A los miembros de la Congregación de la Misión

Mis queridos hermanos:

¡La gracia de nuestro Señor esté siempre con ustedes!

En mi primera carta de adviento, hace 11 años, concentré mi atención en María, la Madre de Jesús, y la describía como la discípula ideal, la primera de todos los santos, una creyente modélica que está ante Dios con humildad, confianza y libertad. Hoy, en esta duodécima y última carta, tras haberme detenido en muchos de los demás personajes del Adviento, retorno a María, pero desde una perspectiva diferente. Este año les pido que mediten conmigo sobre la “María histórica”. La pregunta que planteo es ésta: ¿qué conocemos realmente sobre la mujer a quien Dios llamó para ser la madre de su Hijo y a quien nosotros también llamamos la Madre de la Iglesia? Estoy convencido de que su vida fue muy diferente de la representada en los retratos idílicos de los pintores y en las rapsodias compuestas por músicos y poetas.

María, en realidad, se llamaba Miriam, como la hermana de Moisés. Muy probablemente nació en Nazaret, una pequeña ciudad de Galilea de unos 1.600 habitantes, durante el reinado de Herodes el Grande, un violento rey marioneta sostenido por el poder militar romano. Nazaret parece que fue de poca importancia para la mayoría de los judíos (“¿De Nazaret puede salir algo bueno?”, Jn 1, 46). Nunca se la menciona ni en las Escrituras hebreas, ni en el Talmud. María hablaba arameo con acento galileo (cf. Mt 26, 73), pero también estuvo en contacto con un mundo en el que se usaban varias lenguas. A veces oyó el latín que hablaban los soldados romanos, el griego que se usaba en el comercio y en los círculos educados y el hebreo cuando en la sinagoga se proclamaba la Torah.

María perteneció a la clase campesina, que a duras penas se ganaba la vida con la agricultura y con pequeñas actividades comerciales como la carpintería, el oficio de José y de Jesús. Este grupo social componía el 90% de la población y cargaba con el peso de mantener al estado y a la reducida clase privilegiada. La vida de María y de José era exprimida por una triple carga de impuestos: a Roma, a Herodes el Grande y al templo (al que, por tradición, debían el 10% de la cosecha). Los artesanos, que eran aproximadamente el 5% de la población, tenían unos ingresos medios aún más bajos que quienes trabajaban la tierra a tiempo completo. Por eso, para tener siempre la cantidad necesaria de alimentos, solían combinar su oficio con la agricultura. El retrato de la “Sagrada Familia” como un pequeño grupo de tres personas viviendo en un sereno y medio monástico taller de carpintero es bastante inverosímil. Como la mayoría de la gente de aquel tiempo, probablemente vivieron en una unidad familiar más amplia, de tres o cuatro casas con una o dos habitaciones cada una, construidas alrededor de un patio abierto y en la que los parientes compartían un horno, un aljibe y un molino para moler el grano y donde también vivían los animales domésticos. Como las mujeres de muchas partes del mundo actual, María probablemente pasaba una media de diez horas diarias ocupada en tareas caseras como acarrear el agua de un pozo o de una fuente cercana, recoger leña para el fuego, hacer las comidas y lavar los cacharros y la ropa.

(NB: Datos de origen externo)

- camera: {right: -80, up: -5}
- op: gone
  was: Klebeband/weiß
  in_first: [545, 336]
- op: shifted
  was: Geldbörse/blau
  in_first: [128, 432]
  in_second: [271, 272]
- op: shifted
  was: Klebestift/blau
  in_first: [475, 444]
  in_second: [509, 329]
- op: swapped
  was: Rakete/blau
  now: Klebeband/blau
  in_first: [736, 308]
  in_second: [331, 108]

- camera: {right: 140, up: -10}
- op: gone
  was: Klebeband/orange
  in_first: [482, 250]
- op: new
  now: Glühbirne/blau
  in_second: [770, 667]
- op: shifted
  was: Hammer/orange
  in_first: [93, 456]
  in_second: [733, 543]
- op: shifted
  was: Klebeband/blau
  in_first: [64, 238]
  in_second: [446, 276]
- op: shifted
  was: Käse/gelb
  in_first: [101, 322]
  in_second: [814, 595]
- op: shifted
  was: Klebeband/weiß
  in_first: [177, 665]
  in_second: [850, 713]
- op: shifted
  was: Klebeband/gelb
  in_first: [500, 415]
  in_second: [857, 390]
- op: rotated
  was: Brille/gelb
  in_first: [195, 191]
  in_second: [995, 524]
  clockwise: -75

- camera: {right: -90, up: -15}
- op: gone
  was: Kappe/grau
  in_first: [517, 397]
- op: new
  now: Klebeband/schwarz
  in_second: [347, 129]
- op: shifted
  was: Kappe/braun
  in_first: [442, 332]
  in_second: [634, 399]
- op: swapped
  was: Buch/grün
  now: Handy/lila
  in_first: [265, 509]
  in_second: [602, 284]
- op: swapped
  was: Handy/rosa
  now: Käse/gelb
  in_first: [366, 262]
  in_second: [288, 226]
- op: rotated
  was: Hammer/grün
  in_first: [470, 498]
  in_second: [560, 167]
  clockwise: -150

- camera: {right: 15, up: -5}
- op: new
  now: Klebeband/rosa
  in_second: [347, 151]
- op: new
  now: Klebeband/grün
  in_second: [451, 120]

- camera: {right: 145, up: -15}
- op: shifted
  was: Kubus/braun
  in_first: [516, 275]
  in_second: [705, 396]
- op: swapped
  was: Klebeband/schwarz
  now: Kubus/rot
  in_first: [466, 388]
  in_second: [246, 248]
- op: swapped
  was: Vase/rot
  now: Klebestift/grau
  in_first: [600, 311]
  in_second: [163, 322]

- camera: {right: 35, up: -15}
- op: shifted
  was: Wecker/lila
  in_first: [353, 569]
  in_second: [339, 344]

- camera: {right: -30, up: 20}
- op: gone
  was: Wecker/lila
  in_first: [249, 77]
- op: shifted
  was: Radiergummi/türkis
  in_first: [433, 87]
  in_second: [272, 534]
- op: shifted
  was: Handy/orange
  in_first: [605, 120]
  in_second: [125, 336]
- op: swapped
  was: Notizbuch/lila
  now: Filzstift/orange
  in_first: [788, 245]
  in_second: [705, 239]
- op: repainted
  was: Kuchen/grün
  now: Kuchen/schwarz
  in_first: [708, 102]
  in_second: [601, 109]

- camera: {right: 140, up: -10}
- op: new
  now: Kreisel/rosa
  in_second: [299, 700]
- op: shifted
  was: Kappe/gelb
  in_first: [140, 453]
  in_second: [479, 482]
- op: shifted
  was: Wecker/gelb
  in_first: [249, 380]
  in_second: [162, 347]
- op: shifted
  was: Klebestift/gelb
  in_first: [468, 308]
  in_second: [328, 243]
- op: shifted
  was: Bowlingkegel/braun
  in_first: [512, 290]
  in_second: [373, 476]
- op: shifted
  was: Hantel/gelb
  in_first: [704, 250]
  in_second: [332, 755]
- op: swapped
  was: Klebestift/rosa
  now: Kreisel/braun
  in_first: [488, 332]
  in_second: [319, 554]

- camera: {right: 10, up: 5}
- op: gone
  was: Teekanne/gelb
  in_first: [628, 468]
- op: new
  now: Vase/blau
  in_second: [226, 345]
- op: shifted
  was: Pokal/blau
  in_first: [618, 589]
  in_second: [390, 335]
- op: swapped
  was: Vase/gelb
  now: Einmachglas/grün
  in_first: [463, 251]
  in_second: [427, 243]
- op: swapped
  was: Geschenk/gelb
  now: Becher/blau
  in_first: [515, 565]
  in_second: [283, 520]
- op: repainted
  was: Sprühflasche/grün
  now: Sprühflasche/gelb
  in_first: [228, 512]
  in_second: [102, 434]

¿Quiénes fueron los miembros de este grupo familiar extenso? El evangelio de Marcos habla de Jesús “¿... el carpintero, el hijo de María, el hermano de Santiago y José, Judas y Simón?; ¿no viven aquí, entre nosotros, sus hermanas?” (Mc 6, 3). ¿Eran estos “hermanos y hermanas” los hijos de la tía de Jesús (cf. Jn 19, 25) y, por tanto, primos? ¿Eran hijos de un matrimonio anterior de José? No conocemos su relación exacta con Jesús y María, pero parece probable que todos ellos viviesen en el mismo grupo de casas.

Por entonces y por lo general, en Palestina, las mujeres se casaban alrededor de los 13 años para sacar el máximo partido de la maternidad y asegurar su virginidad y, así, es probable que el compromiso matrimonial de María con José (Mt 1, 18) y el nacimiento de Jesús tuviesen lugar siendo ella muy joven. Lucas indica que María dio a luz a Jesús durante un censo ordenado por los romanos en torno al año 6 a.C., en una cueva o un establo donde había animales estabulados. Un pesebre sirvió de cuna, como hoy día los pobres refugiados usan cajas de cartón y otros recursos caseros como cunas provisionales para sus recién nacidos.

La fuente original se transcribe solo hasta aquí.